AUTHORIZATION FOR DISCLOSURE AND USE OF MEDICAL INFORMATION

FOR ADULT STUDENTS

Confidentiality of Medical Information Act (CMIA), Civil Code § 56, et seq.

Pursuant to California’s Confidentiality of Medical Information Act, I, authorize NRJY INC. D.B.A. COVID TESTING TODAY (“Vendor”), to disclose my medical information as described in this authorization to representatives from the school (“School”).  I also authorize the same representatives from the School to use the medical information for the purposes described in this authorization. 

This authorization is limited to the following types of information:   

COVID-19 test results, including but not limited to any results of tests administered at the School and sent to the Vendor, for processing to detect the presence of the COVID-19 virus (SARS-CoV-2).

The recipients may use the information for the following purpose:

Managing, controlling, and responding to COVID-19 infections among School personnel and students and medical accommodation requests.

Expiration Date:  The Vendor is no longer authorized to disclose medical information described in this authorization after December 31, 2022

Right to Receive Copy of This Authorization:  I understand that if I sign this authorization, I have the right to receive a copy of this authorization.  Upon request, the School will provide me with a copy of this authorization.

I authorize the disclosure and use of my medical information as described above for the purposes listed above.  I understand that this authorization is voluntary and that I am signing this authorization voluntarily.

FOR MINOR STUDENTS

Confidentiality of Medical Information Act (CMIA), Civil Code § 56, et seq.

Pursuant to California’s Confidentiality of Medical Information Act, I, the parent or legal guardian, authorize NRJY INC. D.B.A. COVID TESTING TODAY (“Vendor”), to disclose Student’s medical information as described in this authorization to representatives from the school (“School”), and to the Vendor’s employees and contractors.  I also authorize the same representatives from the School to use the medical information for the purposes described in this authorization. 

This authorization is limited to the following types of information:   

COVID-19 test results, including but not limited to any results of tests administered at the School and sent to the Vendor, for processing to detect the presence of the COVID-19 virus (SARS-CoV-2).

The recipients may use the information for the following purpose:

Managing, controlling, and responding to COVID-19 infections among School personnel and students and medical accommodation requests.

Expiration Date:  The Vendor is no longer authorized to disclose medical information described in this authorization after March 1, 2022

Right to Receive Copy of This Authorization:  I understand that if I agree to the present terms, and that I have the right to receive a copy of this authorization. 

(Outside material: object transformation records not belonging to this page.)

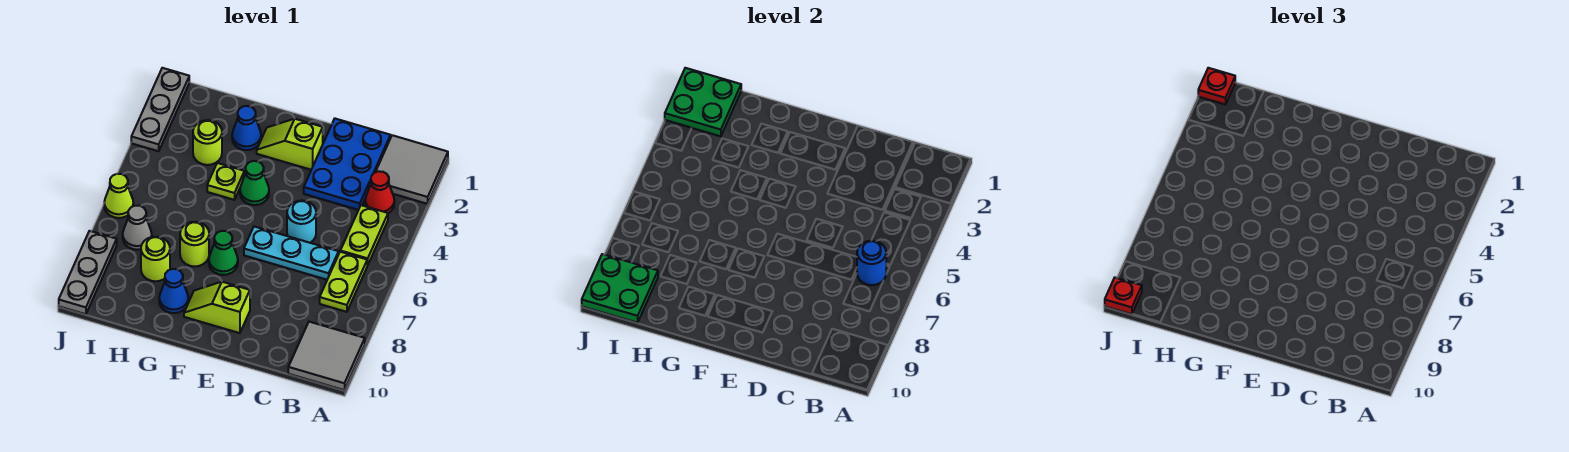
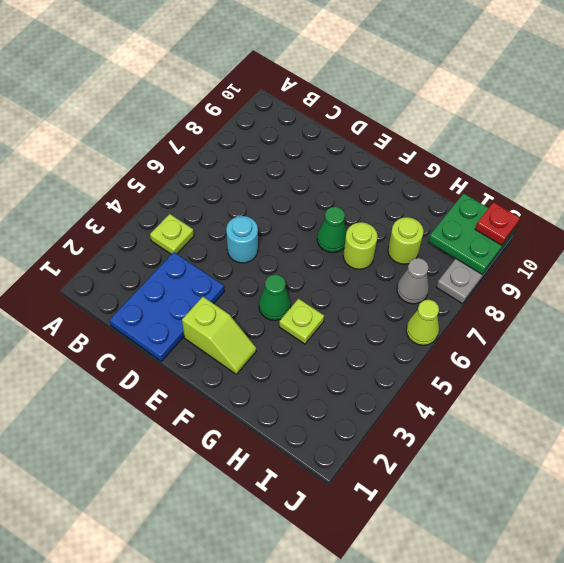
lime plate B4 level 1 -> lime plate B4:B5 level 1
none -> grey tile A1:B2 level 1
none -> grey tile A9:B10 level 1
none -> red cone B3 level 1

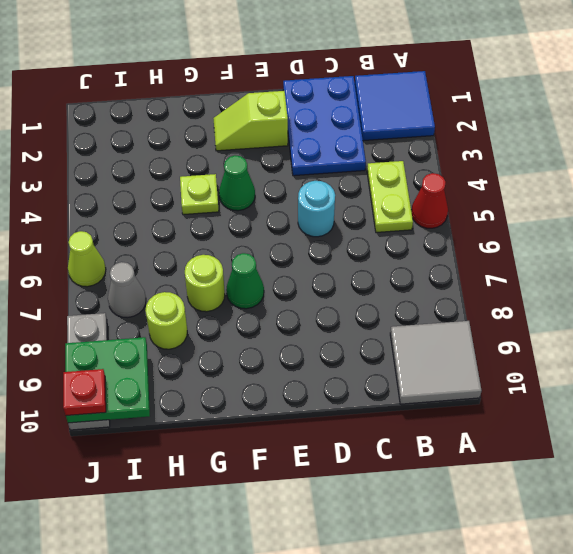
blue tile A1:B2 level 1 -> grey tile A1:B2 level 1
red cone A5 level 1 -> red cone B3 level 1
none -> lime plate B6:B7 level 1
none -> cyan plate C6:E6 level 1
none -> lime slope E9:F9 level 1 top E

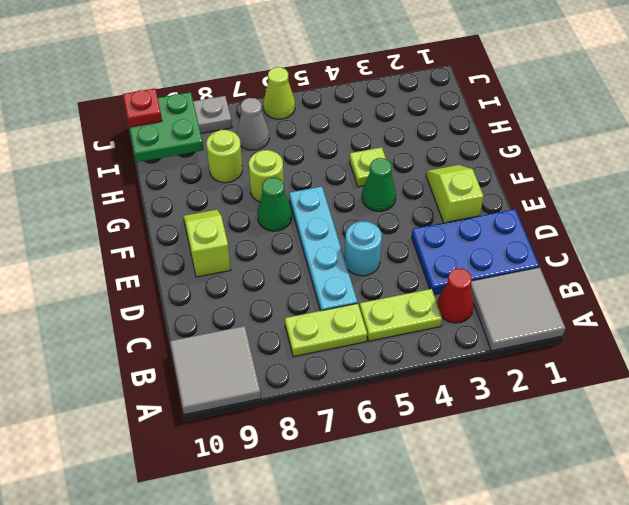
cyan plate C6:F6 level 1 -> cyan plate C6:E6 level 1
none -> blue cone G2 level 1
none -> blue cone G9 level 1
none -> lime round brick H3 level 1

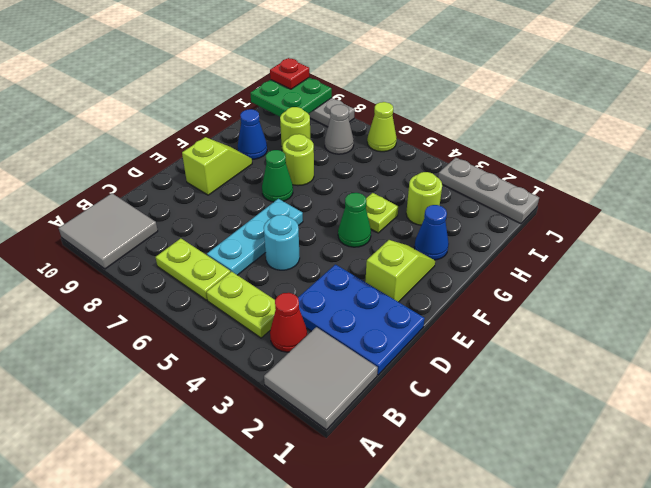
none -> blue round brick B6 level 2
none -> green plate I1:J2 level 2
none -> red plate J1 level 3

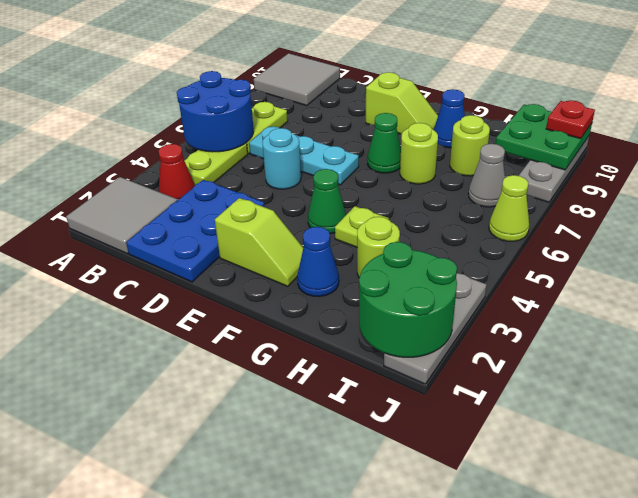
blue round brick A5:B6 level 2 -> blue round brick B6 level 2
green round brick I1:J2 level 2 -> green plate I1:J2 level 2
none -> red plate J1 level 3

I authorize the disclosure and use of Student’s medical information as described above for the purposes listed above.  I understand that this authorization is voluntary and that I am signing this authorization voluntarily.

FOR EMPLOYEES

Confidentiality of Medical Information Act (CMIA), Civil Code § 56, et seq.

Pursuant to California’s Confidentiality of Medical Information Act, I, authorize NRJY INC. D.B.A. COVID TESTING TODAY (“Vendor”), to disclose my medical information as described in this authorization to representatives, or from the school (“School”), or representatives from the company (including the Vendor) or organization.  I also authorize the same representatives to use the medical information for the purposes described in this authorization. This section also applies to COVID Testing Today’s employees and contractors.

This authorization is limited to the following types of information:   

COVID-19 test results, including but not limited to any results of tests administered and sent to the Vendor, for processing to detect the presence of the COVID-19 virus (SARS-CoV-2).

The recipients may use the information for the following purpose:

Managing, controlling, and responding to COVID-19 infections among School personnel and students and medical accommodation requests.

Expiration Date:  The Vendor is no longer authorized to disclose medical information described in this authorization after December 31st, 2022

Right to Receive Copy of This Authorization:  I understand that if I sign this authorization, I have the right to receive a copy of this authorization. 

I authorize the disclosure and use of my medical information as described above for the purposes listed above.  I understand that this authorization is voluntary and that I am agreeing to this authorization voluntarily.